The move to normalize ties was also praised by Israeli President Isaac Herzog as “an important development” that will “encourage greater economic relations” between Israel and Turkey.
Turkish Foreign Minister Mevlut Cavusoglu confirmed the decision and stated: “Appointment of ambassadors was one of the steps for the normalization of ties. Such a positive step came from Israel as a result of these efforts, and as Turkey, we also decided to appoint an ambassador to Israel, to Tel Aviv.”
The Turkish Foreign Minister clarified, however, that the restoration of ties does not mean that his country will abandon what he referred to as its “support” for the Palestinian people.
“We are not giving up on the Palestinian cause… It is important for our messages to be conveyed directly through the ambassador (on the Palestinian issue),” Cavusoglu asserted.
The strain in relations initially began in 2010, when a Turkish-sponsored fleet of humanitarian ships bound for Gaza was attacked in the Mediterranean by the Israeli navy, resulting in the deaths of six Turkish activists.

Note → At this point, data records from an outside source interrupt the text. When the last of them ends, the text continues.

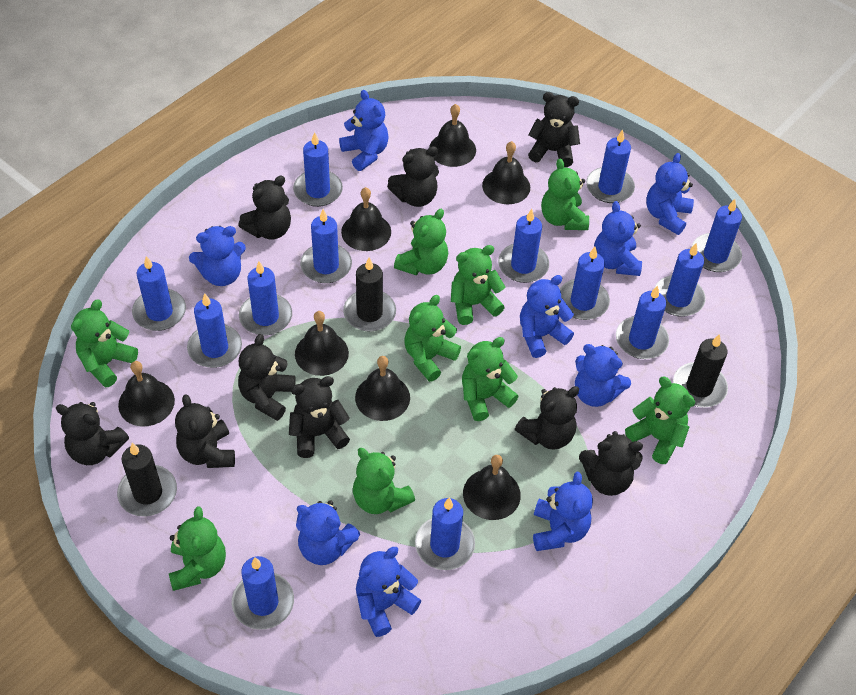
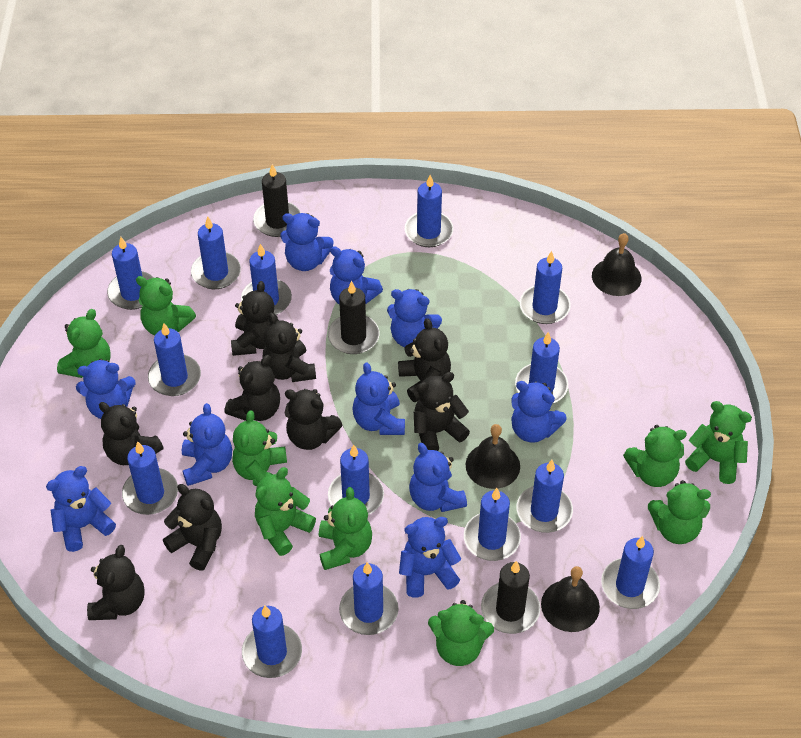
black bell: 7 -> 3
blue candle: 13 -> 14
blue teddy bear: 9 -> 10

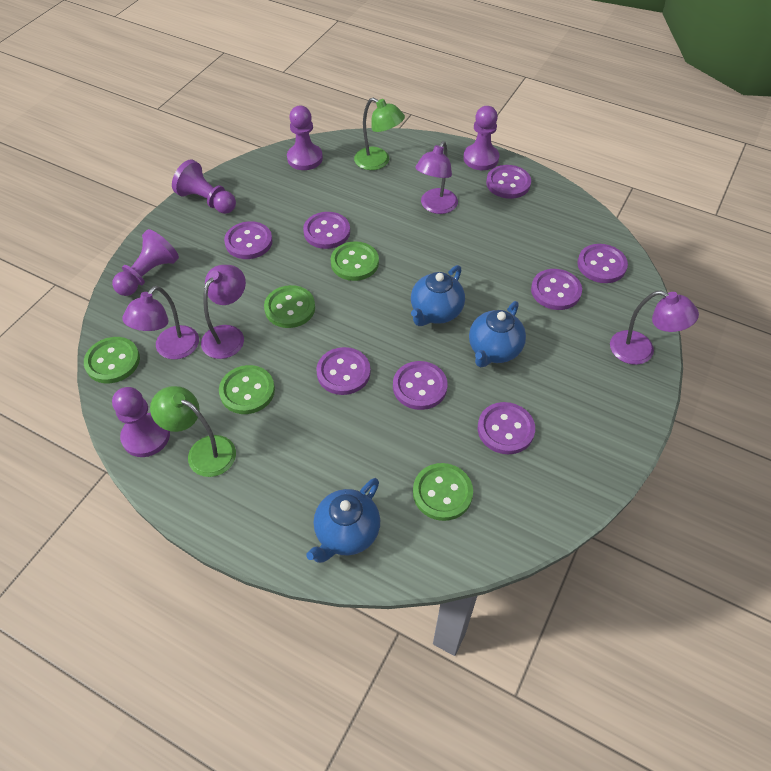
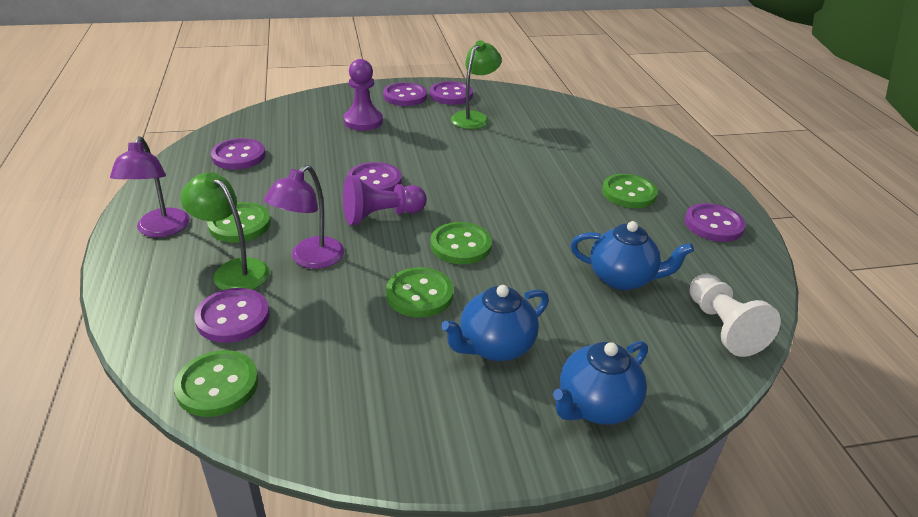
purple button: 8 -> 6
purple lamp: 4 -> 2
purple pawn: 5 -> 2
white pawn: 0 -> 1

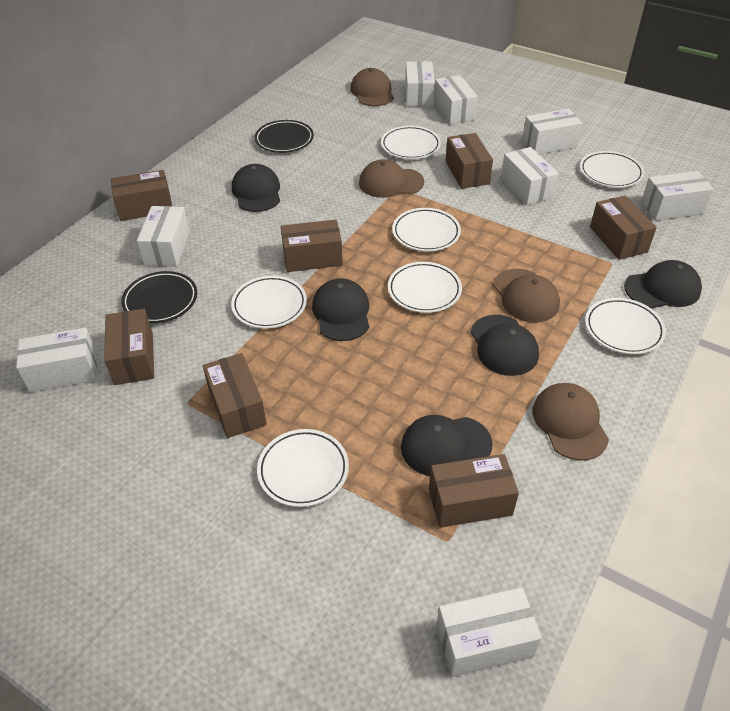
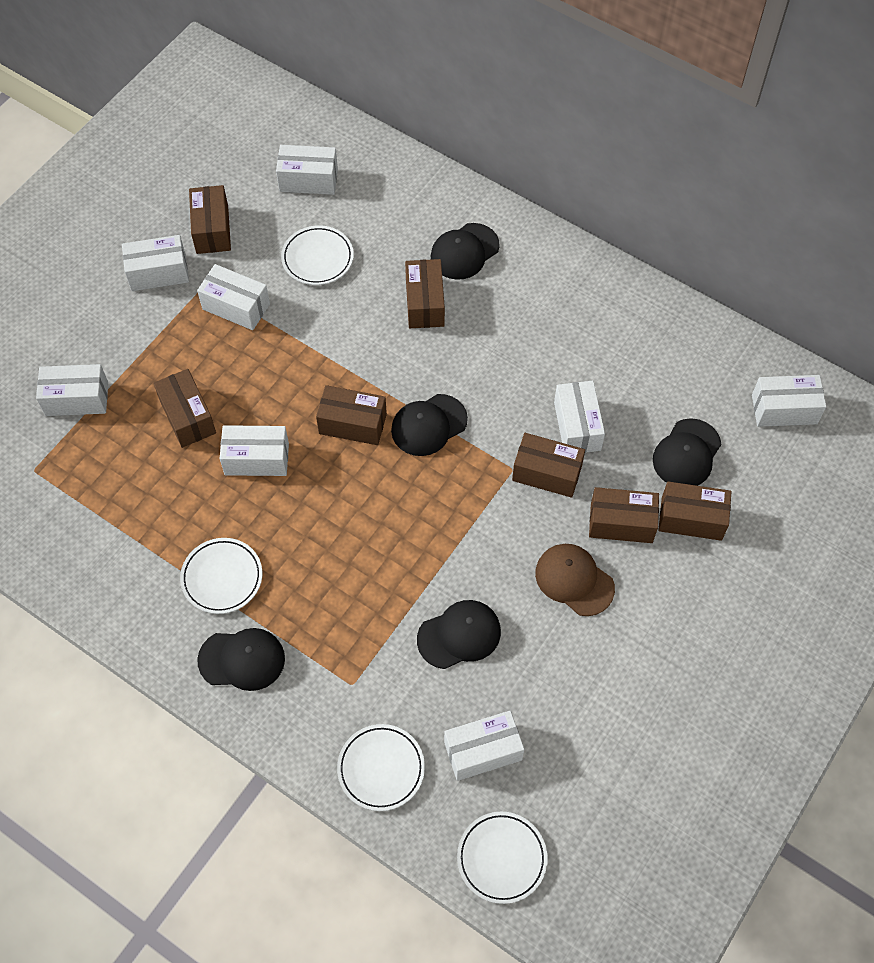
black plate: 2 -> 0
brown cap: 4 -> 1
white plate: 7 -> 4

In 2018, both governments expelled each other’s ambassadors, with Turkey criticizing Tel Aviv for its abuse of Palestinian human rights. A year later, the two states scaled back their economic cooperation.
By 2021, however, economic relations had rekindled, as bilateral trade between Israel and Turkey reached around $7.7 billion.
On 9 March, Herzog visited Turkey, marking the first visit by an Israeli leader to the country since 2008.
During his visit to Tel Aviv on 25 May, Cavusoglu said that a normalization of ties between Turkey and Israel would have a “positive impact” that would result in a “peaceful” solution to the Israeli-Palestinian conflict.
Despite Turkey’s purported support for the Palestinians, however, Ankara has been deporting members of the Hamas resistance group from the country at Tel Aviv’s request.